O outro povoado visitado durante a reportagem chama-se Rio das Rãs / Brasileiras e ficava a cerca de 70 quilômetros de Bom Jesus da Lapa, no outro lado do Estado. Lembro que chegar a esse quilombo me fez sentir como uma espécie de Indiana Jones. A estrada era ruim, 70 quilômetros de buracos. Depois, chegamos (eu, fotógrafo, motorista do carro do jornal) a uma cerca de arape farpado que demarcara o começo das terras do quilombo. Tivemos de pular a cerca, porque não havia porteira. O carro ficou trancado e estacionado sob uma árvore, do outro lado do arame. Um lavrador tinha vindo nos receber. Perguntei onde ficava o povoado e ele disse, num jeito típico do baiano do interior, “ali pertinho”. O pertinho do moço eram sete quilômetros a pé, um trecho de canoa pelo caudaloso rio das rãs (afluente do São Francisco) e mais uma caminhada de quilômetro e meio até surgirem as primeiras casas. Rio das Rãs era um lugar marcado por mais de vinte anos de intensas lutas pela posse da terra. Grileiros tentaram expulsar os quilombolas de seu território e a população era muito desconfiada. Comi muita farinha seca, acocorada próxima a um forno de barro, para vencer a resistência daquele povo sofrido em falar de sua vida para uma repórter que, apesar de descendência negra, tinha a pele clara e o “cabelo bom”.
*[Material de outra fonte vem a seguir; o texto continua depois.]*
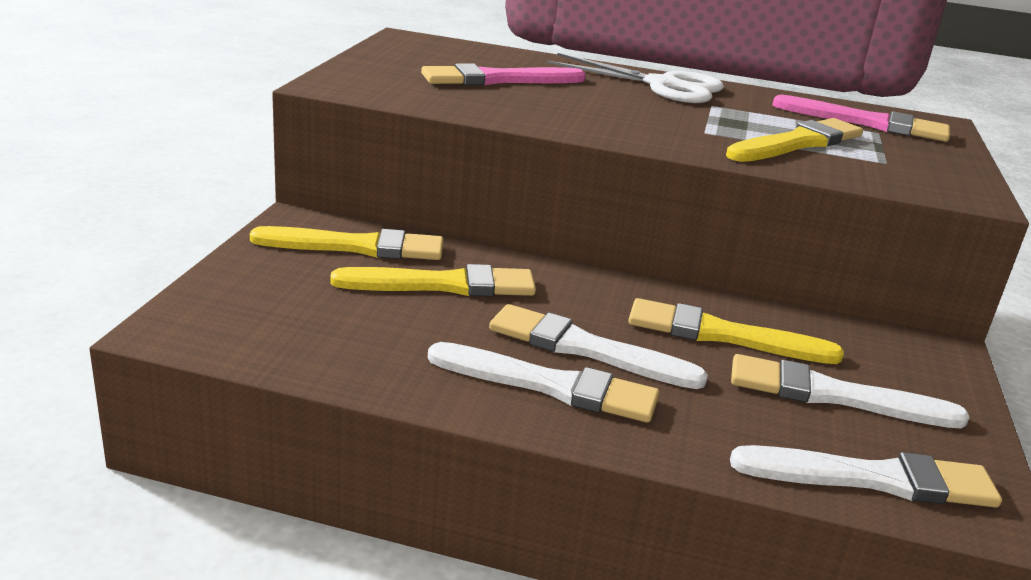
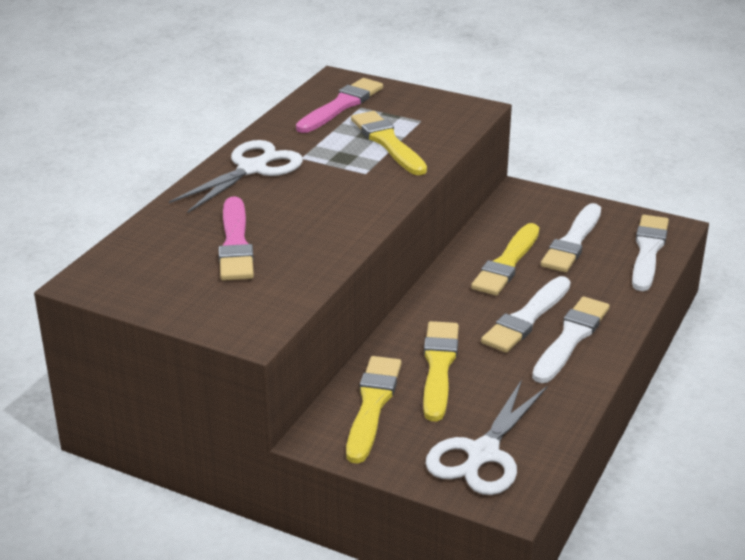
camera: 75 degrees left, 5 degrees up
(264, 312) = (482, 454): none -> white scissors

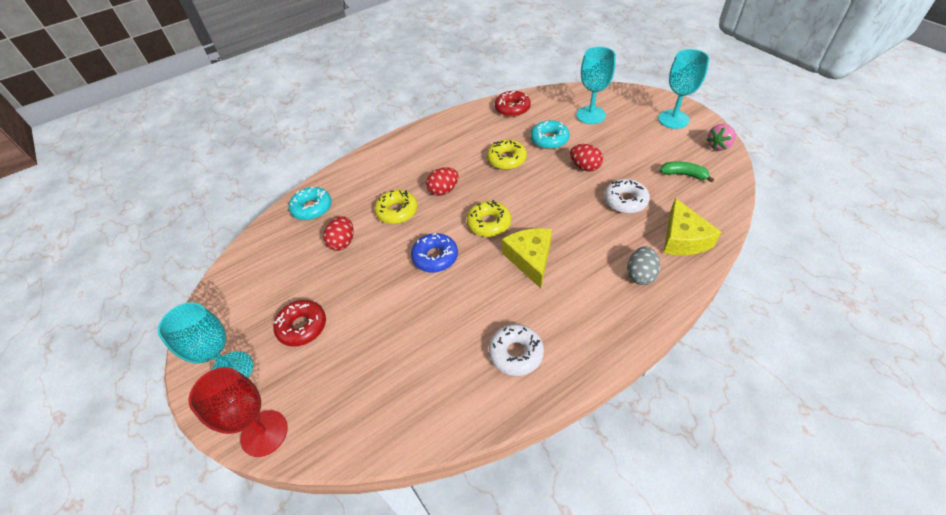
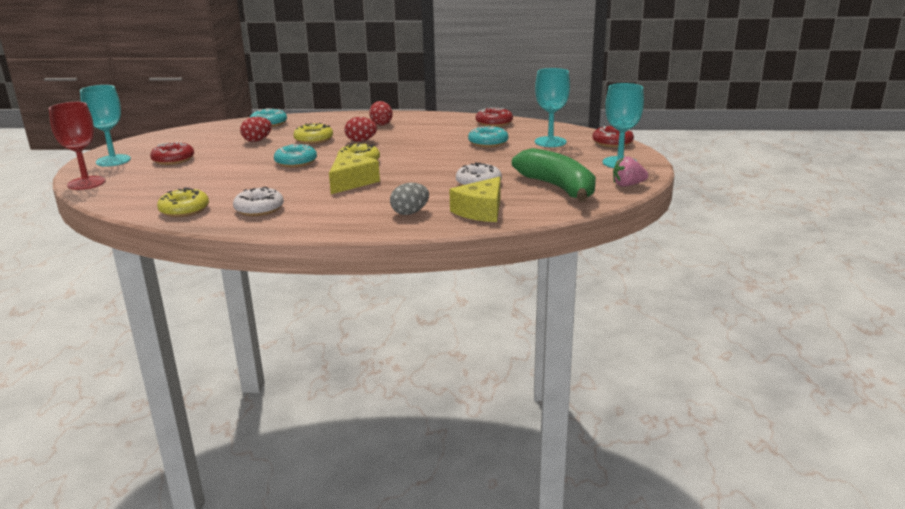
camera: 35 degrees right, 25 degrees down
(435, 257) = (296, 162): blue donut -> turquoise donut
(506, 159) = (434, 142): yellow donut -> yellow donut (184, 210)
(584, 167) = (485, 161): red egg -> red egg (381, 124)
(632, 95) = (612, 143): none -> red donut
(684, 174) = (558, 187): green banana -> green banana, size x2.15

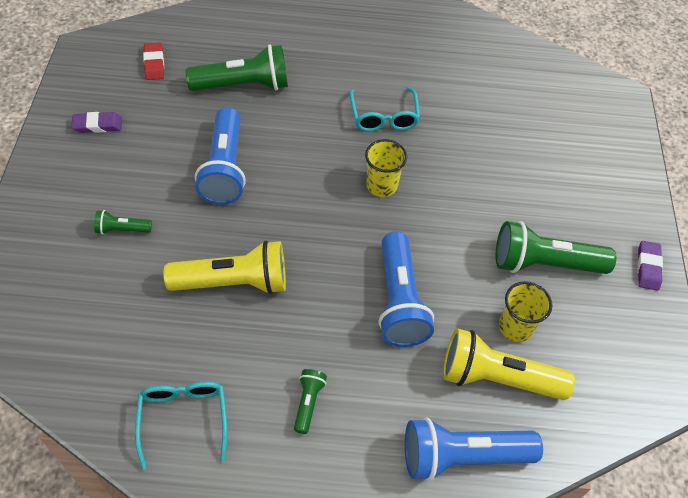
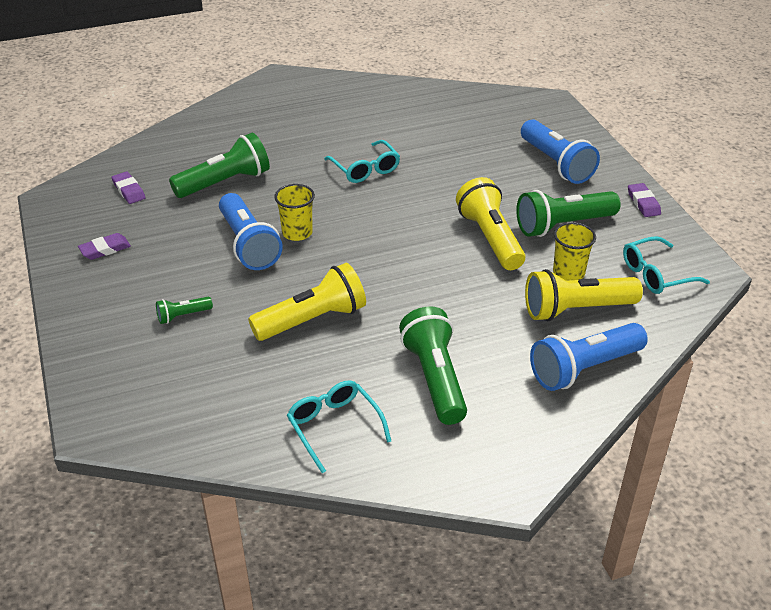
camera: 20 degrees left, 15 degrees down
(154, 64) = (129, 190): red eraser -> purple eraser
(308, 403) = (435, 378): green flashlight -> green flashlight, size x2.09
(381, 185) = (395, 215): yellow cup -> yellow cup (297, 233)
(399, 301) = (463, 286): blue flashlight -> blue flashlight (556, 164)
(459, 251) = (490, 238): none -> yellow flashlight
(608, 367) = (656, 274): none -> turquoise glasses

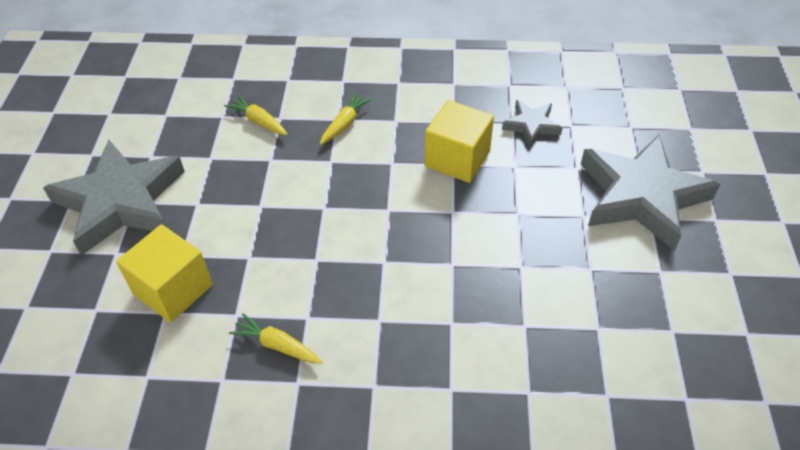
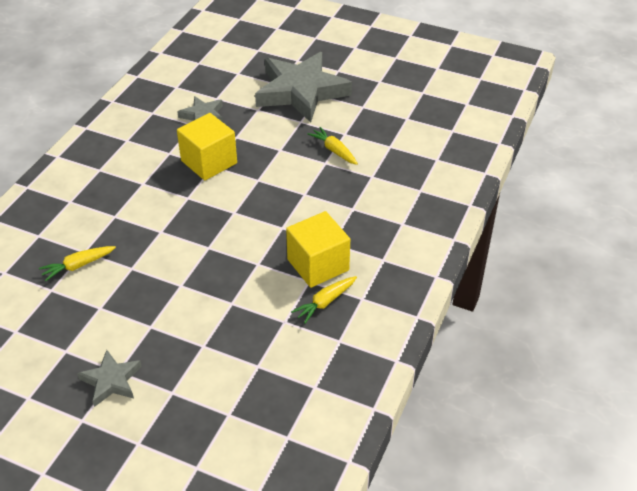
camera: 70 degrees left, 5 degrees down
(121, 202) = (111, 381): grey star -> grey star, size x0.47
(173, 289) = (237, 357): yellow cube -> yellow cube (318, 265)
(345, 123) = (124, 212): yellow carrot -> yellow carrot (334, 150)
Dessa experiência, guardo as frases ouvidas da boca de gente como Seu Chico de Helena, 78 anos, memória prodigiosa, me ensinou a pescar de tarrafa (rede tecida com folhas de uma planta chamada croá) e cambambão (uma armadilha com folhas para pegar peixe); lembro ainda de Seu Chico de Tomé, 106 anos completados no dia 15 de abril de 2000, o mesmo dia em que eu fiz 26, me contando sobre as antigas festas do quilombo. Guardo principalmente a força e a militância consciente de Carmo Joaquim, o líder de Barra/Bananal. Perguntei a Carmo o que sobrava para a comunidade como benefício de serem reconhecidos quilombolas e de terem agora o título de posse das suas terras. Ele, com um olhar tão sereno de homem calejado me respondeu: “Sobrou a certeza de sermos filhos de homens livres, mas que por viverem à margem do processo de desenvolvimento dessa região, ficaram cativos da pobreza”.
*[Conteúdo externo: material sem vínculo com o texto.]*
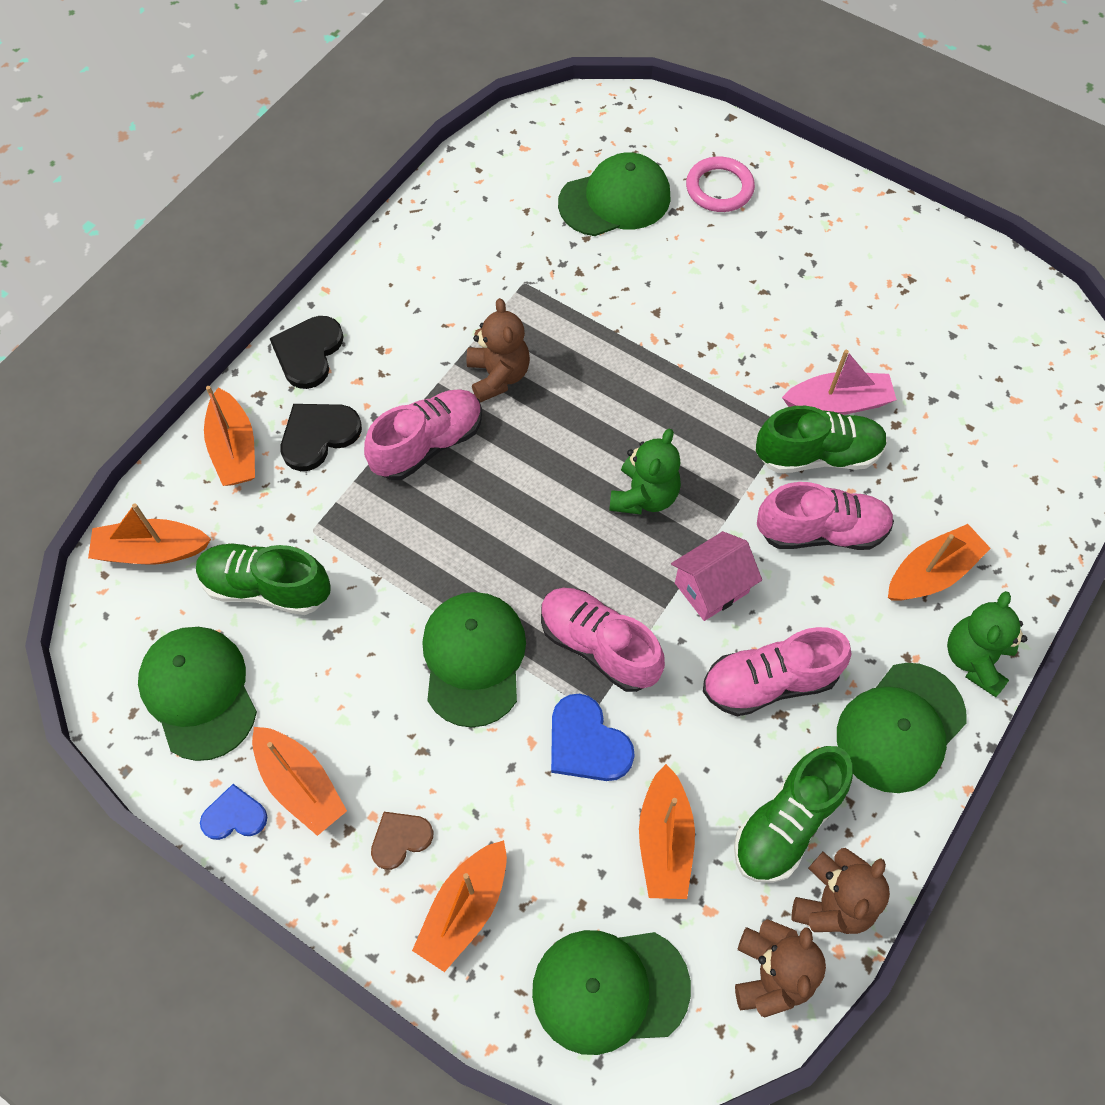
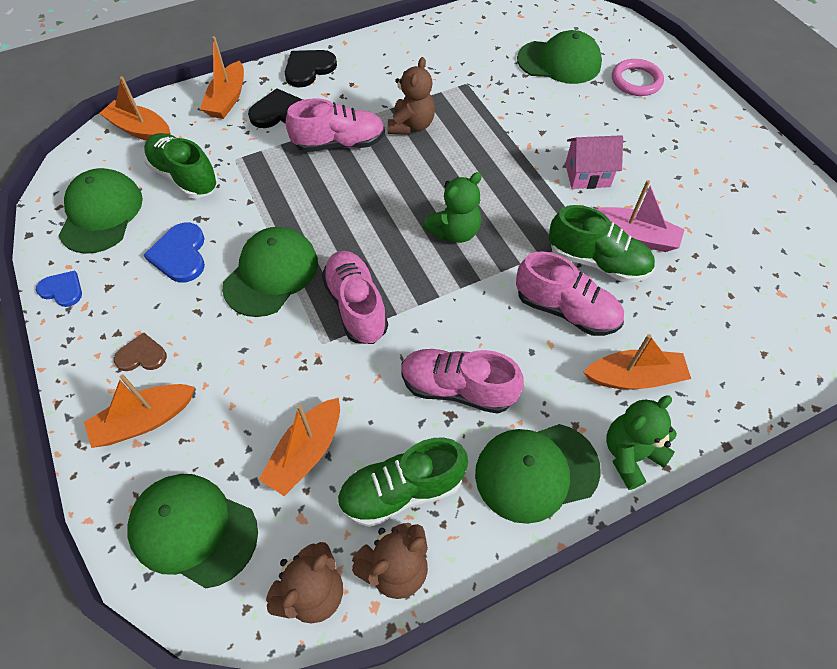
camera: 30 degrees right, 5 degrees down
(300, 784) = (112, 292): orange boat -> none
(587, 742) = (303, 361): blue heart -> blue heart (180, 254)
(711, 588) = (460, 308): pink house -> pink house (587, 175)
Comecei o extenso post falando do ato presidencial em reconhecer mais 30 comunidades quilombolas no Brasil. Ainda não tive a oportunidade de retornar ao Rio das Rãs e a Barra/Bananal para saber como vivem hoje os primeiros contemplados pelos títulos, mas espero que o documento tenha representado para eles, bem mais que um pedaço de papel e uma cerimônia simbólica em praça que leva o nome do “poeta dos escravos”.
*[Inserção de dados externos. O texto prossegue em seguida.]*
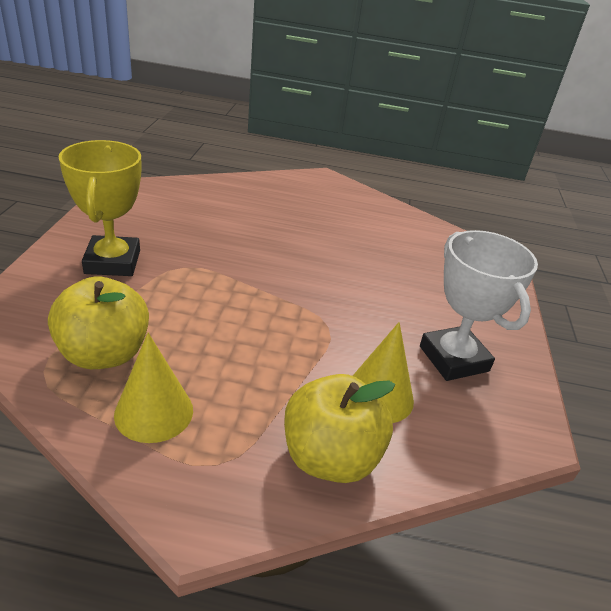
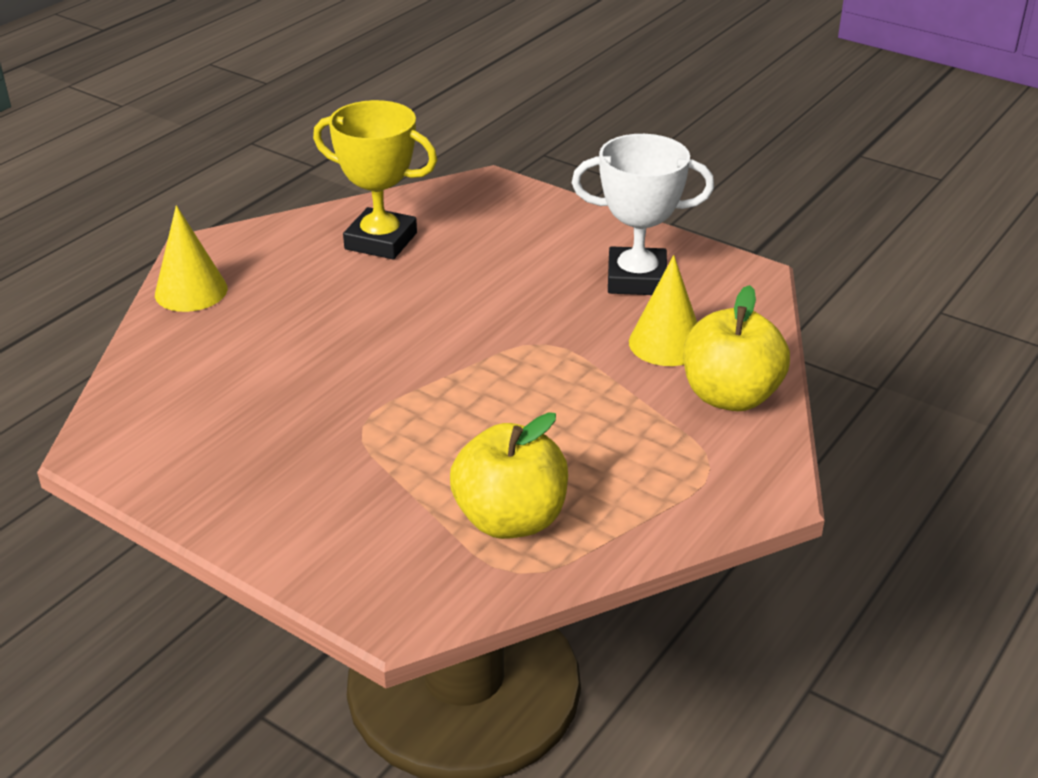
camera: 60 degrees left, 0 degrees up
(113, 262) = (313, 487): yellow trophy -> yellow trophy (381, 241)
(154, 412) = (623, 496): yellow cone -> yellow cone (191, 291)

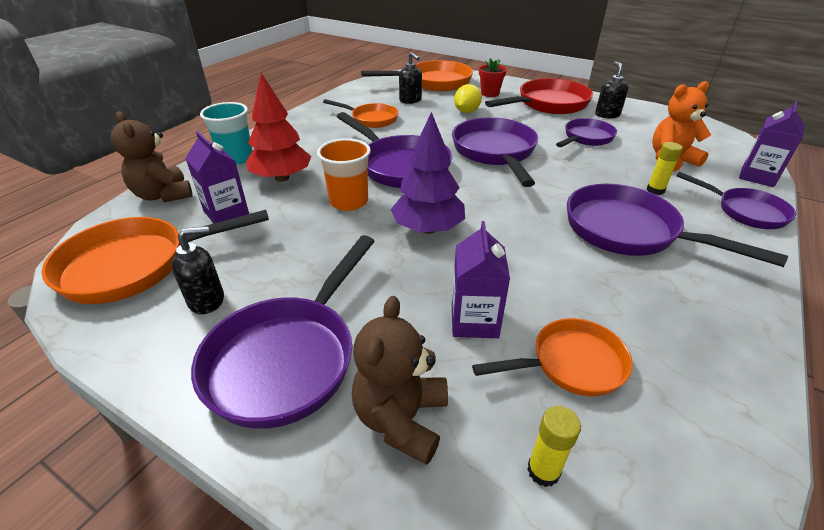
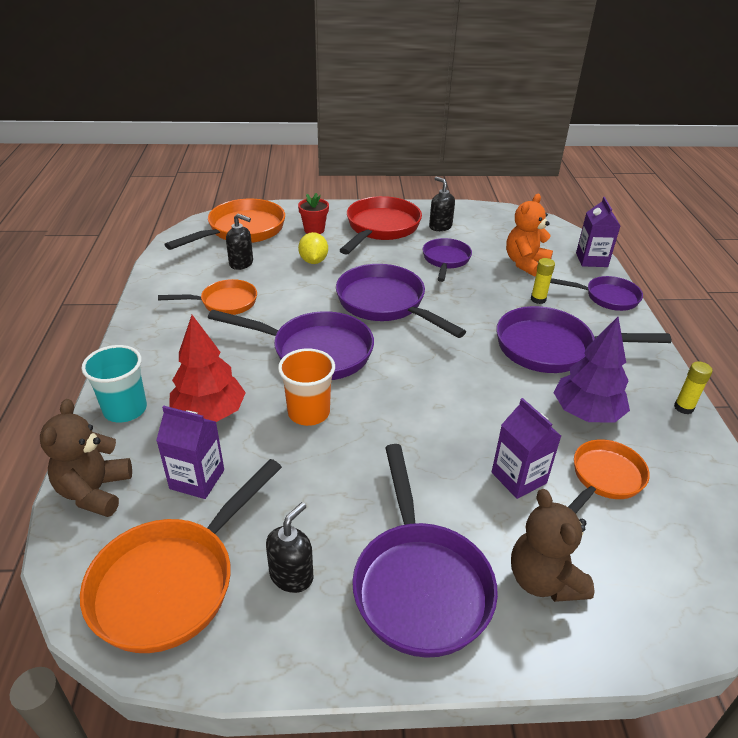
camera: 35 degrees left, 0 degrees up
(163, 195) = (95, 491): brown teddy bear -> brown teddy bear turned 75 degrees clockwise
(428, 229) = (407, 411): purple tree -> purple tree (586, 413)
(543, 471) = (649, 560): yellow glue stick -> yellow glue stick (683, 407)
*A reportagem Quilombos, que relembro neste post a título de making off tardio, foi publicada no Correio Repórter, suplemento de domingo do jornal Correio da Bahia, em 07 de maio de 2000. Foram meus parceiros de viagem na ocasião, o repórter-fotográfico Manu Dias e o super Mário “Batman”, motorista do jornal. O caderno especial sobre os quilombolas, contou com a reportagem que escrevi sobre Rio das Rãs/Barra-Bananal e com reportagens ainda de Mônica Celestino e Agnes Mariano, que contaram a história de Palmares e dos bairros de Salvador que tem relação com a resistência negra (Liberdade e Cajazeiras). Pelo trabalho, recebemos um prêmio em 2001, o Troféu Coelba de Reportagem, iniciativa da concessionária de energia homônima, Sindicato dos Jornalistas da Bahia e Associação Baiana de Imprensa.